Happiness: nothing else matters

If I believe I am deserving, and if I believe I am good, and if I believe I am fulfilling a purpose, and if I believe strongly enough in belief, then nothing else matters.

Here is my response:

I don't believe I am any more deserving than any one of the other 7,748,096,046 individuals occupying this planet in this moment. And I believe goodness is measured by effort and actions and (sometimes) results, but never exclusively by a hopeful desire or longing for everything to be okay. And I believe that if my sole or (even) overriding purpose is to believe, then I am less deserving and I am nowhere near good.

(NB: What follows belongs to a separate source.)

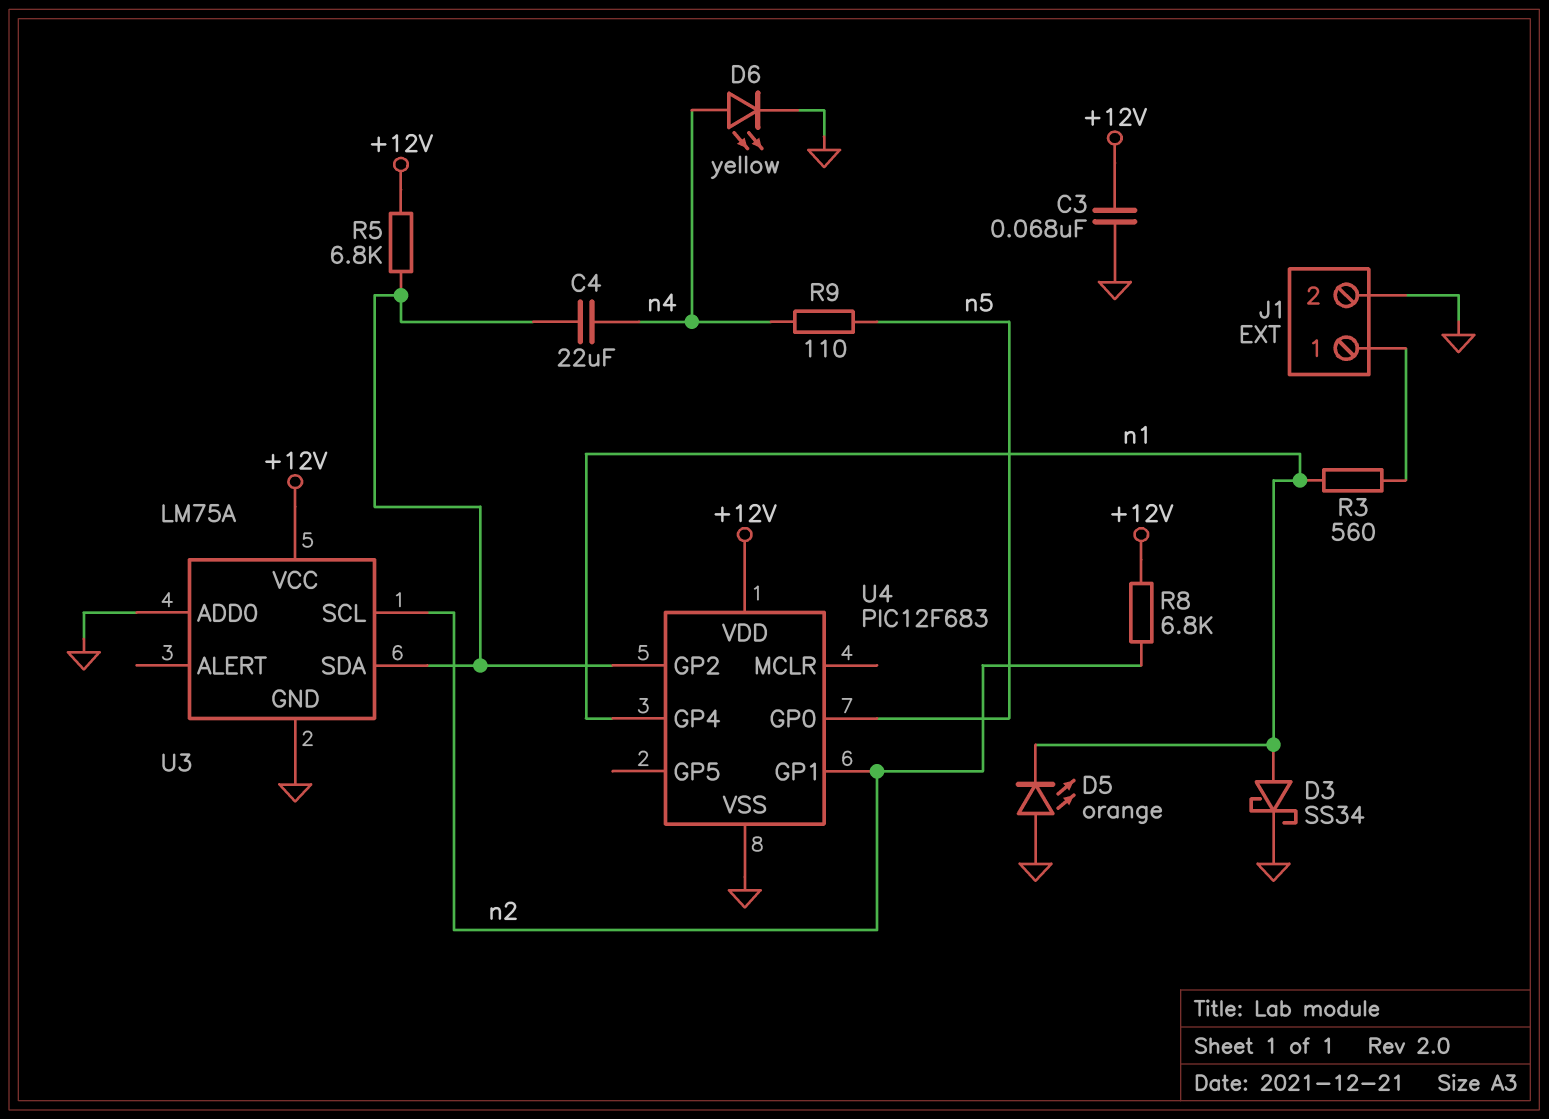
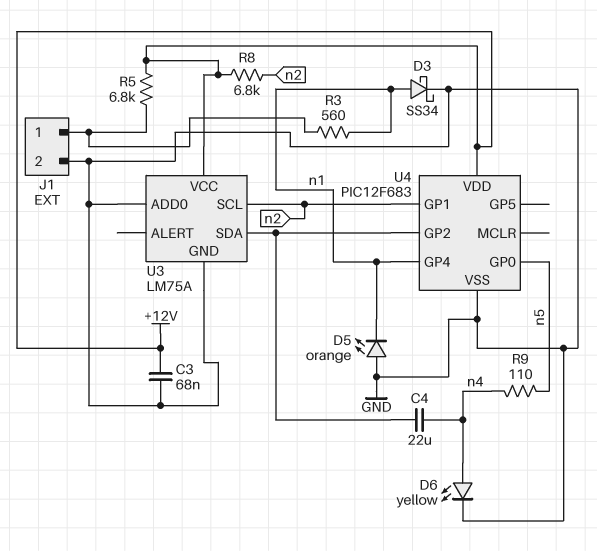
R5: 6.8k (+12V, U3/SDA) -> 6.8k (+12V, J1/1)

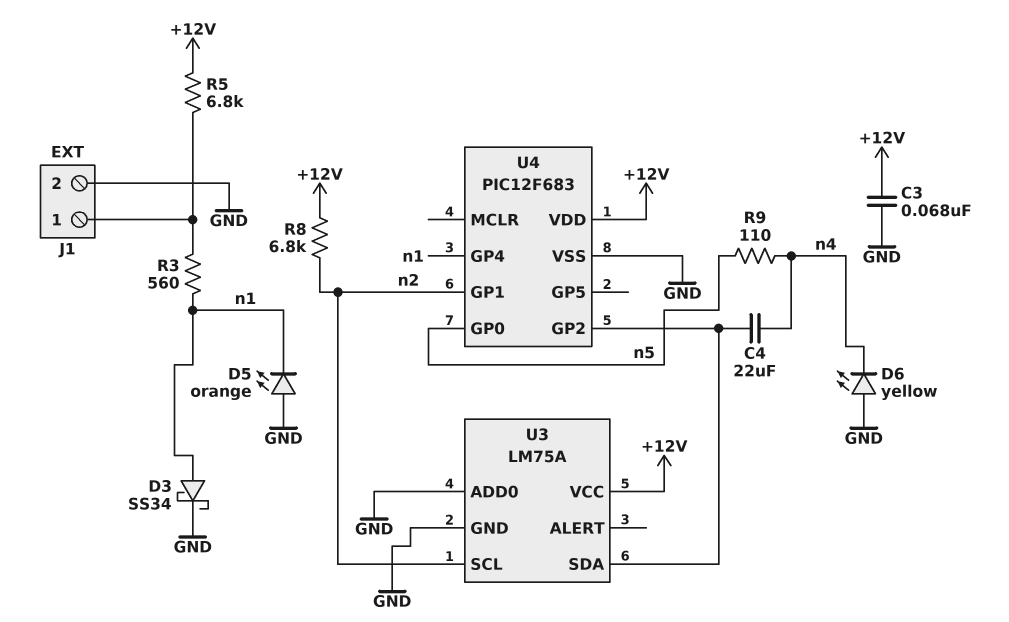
D6: LED yellow (A n4, K GND) -> LED yellow (A GND, K n4)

To be clear, I believe one can be less deserving and nowhere near good in one regard but not necessarily so in others. For example, an individual who fervently believes that guns are good, (and makes it obvious that his or her sole purpose, in this specific regard, is to stand behind that belief regardless of disagreement or evidence to the contrary), is unlikely to work toward or contribute to an interdependent solution for the comparably inordinate number of firearm deaths in this country, because that effort will likely work against his or her belief. To this individual, nothing else, (including the accidental shooting deaths of children), matters. Another way to say this is, to this individual, nothing tangible matters more than his or her belief. So in this regard, in this world, when the belief is paramount, I maintain that the individual entangled in belief and emotion is less deserving than those making a reasoned effort toward tangible results; and if part of to-be-good is to-do-good, then the entangled individual is not good or, at the least, less good. Yet this same individual may be simultaneously leading an initiative to feed and house homeless people, thus doing much good in this different regard.

I want to break down and take a closer look at belief. The definitions below are mine.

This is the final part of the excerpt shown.